One last look passed between them. The fog diffused the sun behind her, limning her horns and wings in radiance. Her shorn hair was velvet nap — it looked as soft as a foal’s throat — and her horns were oiled, gleaming like polished jet. In spite of her wicked greasepaint mask, her face was sweet, her smile sweet. Akiva was unfamiliar with sweetness; it pierced him in the center of his chest, in some deep place that had never given any hint before that it was a locus of feeling. It was as new and strange as if an eye had suddenly peeled itself open in the back of his head, seeing in a new dimension.

He wanted to touch her face but held back because his hand was covered with blood, and besides, even his uninjured arm felt so heavy he didn’t think he could lift it.

But she had the same impulse. She reached out, hesitated, then trailed the tips of cool, cool fingers down his fever-hot brow, over the ridge of his cheek to rest against the soft pulse point of his throat. She left them there a moment, as if reassuring herself that life still beat in his blood.

Did she feel how his pulse quickened at her touch?

And then, in a bound, she was up and gone. Those long legs with their gazelle hooves and lean long muscles propelled her away through the mist in fluid leaps that were nearly flight, her wings half-folded and held aloft like kites so her descent from each leap was a balletic drift. At a distance, Akiva saw her shadow-shape meet others in the fog — hulking beasts with none of her lithe grace. Voices carried toward him, full of snarls, and hers in their midst, calming.
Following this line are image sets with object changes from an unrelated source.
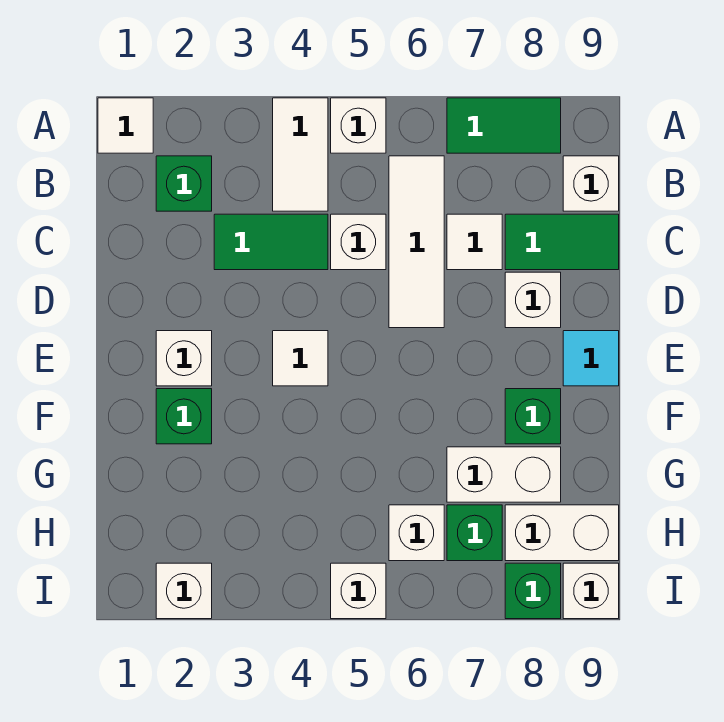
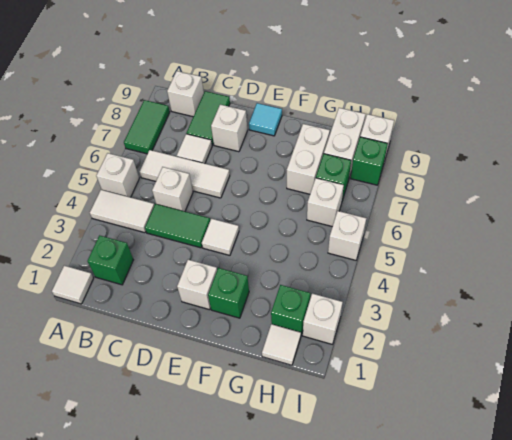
green tile C3:C4 level 1 -> green tile C4:D4 level 1
green brick F8 level 1 -> green brick H2 level 1
none -> white tile H1 level 1

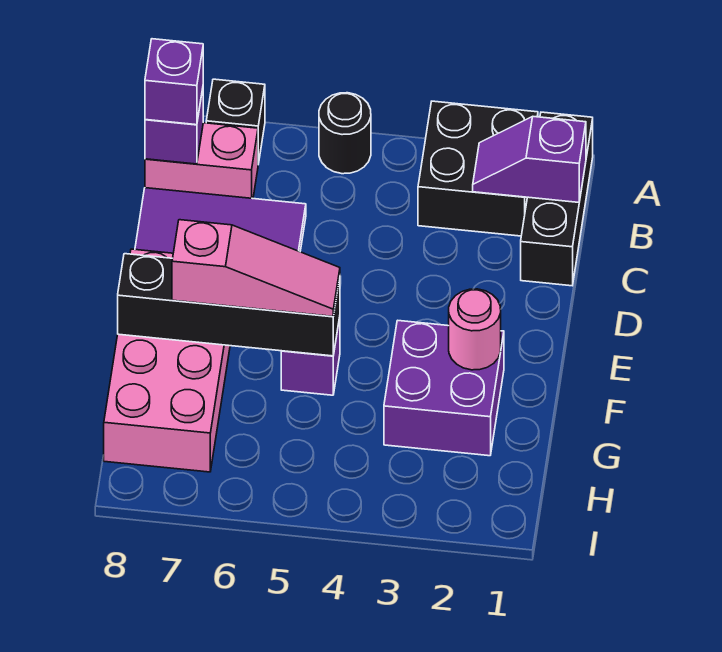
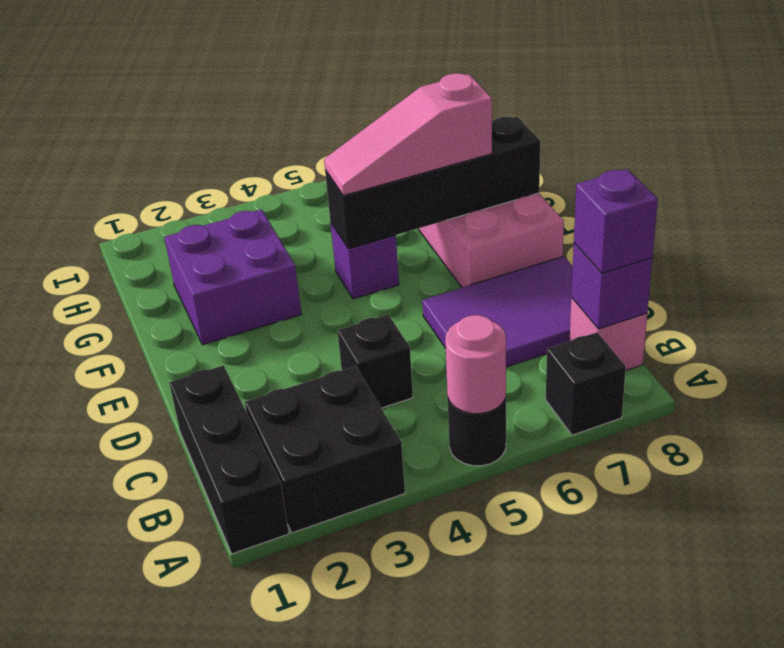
purple slope B1:B2 level 2 top 1 -> none
pink brick B7:B8 level 1 -> pink brick B8 level 1
none -> black brick C4 level 1
pink round brick F2 level 2 -> pink round brick A5 level 2

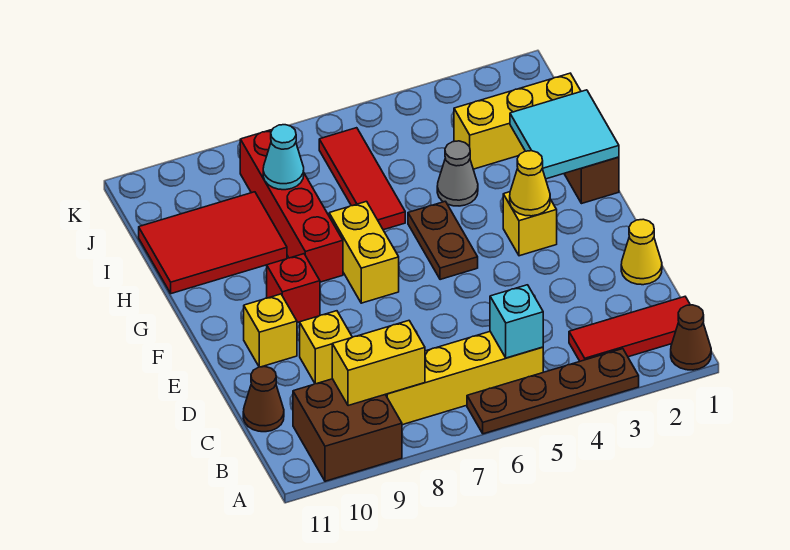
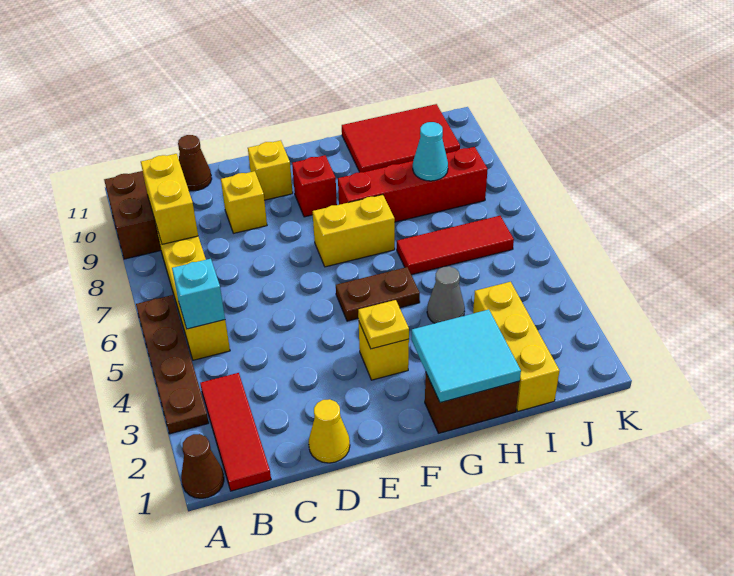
yellow cone F3 level 2 -> yellow plate F3 level 2
red tile H9:I11 level 1 -> red tile H10:J11 level 1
He trusted that she would lead them away from him, and she did.

Akiva lived, and was changed.

“Who tied this tourniquet?” Liraz asked him later, when she found him and got him to safety. He said he didn’t know.

He felt as if his life to that point had been spent wandering in a labyrinth, and on the battlefield at Bullfinch he’d finally found its center. His own center — that place where feeling had pulsed up from numbness. He’d never even suspected the place existed until the enemy knelt beside him and saved his life. He remembered her with the softness of a dream, but she was not a dream.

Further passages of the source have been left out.